O Tribunal da Relação de Lisboa indeferiu, esta quarta-feira, mais um recurso de José Sócrates. O ex-primeiro-ministro entendia que o Supremo Tribunal de Justiça era o tribunal competente para praticar os atos num inquérito contra um ex-Chefe de Governo.

Mas os juízes desembargadores da terceira secção entenderam que o tribunal competente é o Tribunal Central de Instrução Criminal e que o juiz Carlos Alexandre é quem tem competência para agir nesta fase de inquérito.

Para os desembargadores Jorge Langwed e Nuno Coelho, José Sócrates já não era primeiro-ministro quando o inquérito começou, pelo que não tem direito a foro especial. É certo que os crimes de corrupção de que está indiciado respeitam ao tempo em que liderava o Governo, mas os juízes argumentam que o inquérito só começou em 2013, numa altura em que o socialista já não era primeiro-ministro.

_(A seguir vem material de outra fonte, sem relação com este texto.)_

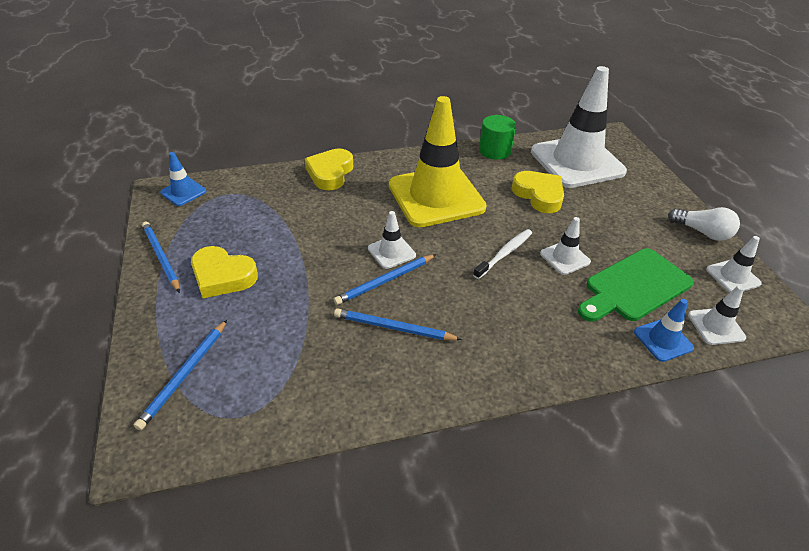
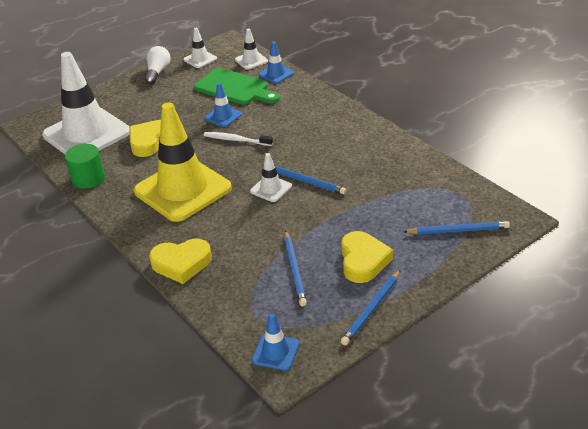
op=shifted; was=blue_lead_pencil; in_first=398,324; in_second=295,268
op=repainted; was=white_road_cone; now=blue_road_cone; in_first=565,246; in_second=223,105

Os juízes entenderam ainda que o juiz Carlos Alexandre não fundamentou a prisão preventiva no despacho de 24 de fevereiro, mas consideraram que a irregularidade ficou sanada quando 9 de março confirmou a prisão preventiva e fundamentou.

A decisão foi unânime e não admite recurso para o Supremo Tribunal de Justiça.

Sócrates também recorreu do despacho de 9 de março, que manteve a prisão preventiva. A decisão estará para breve.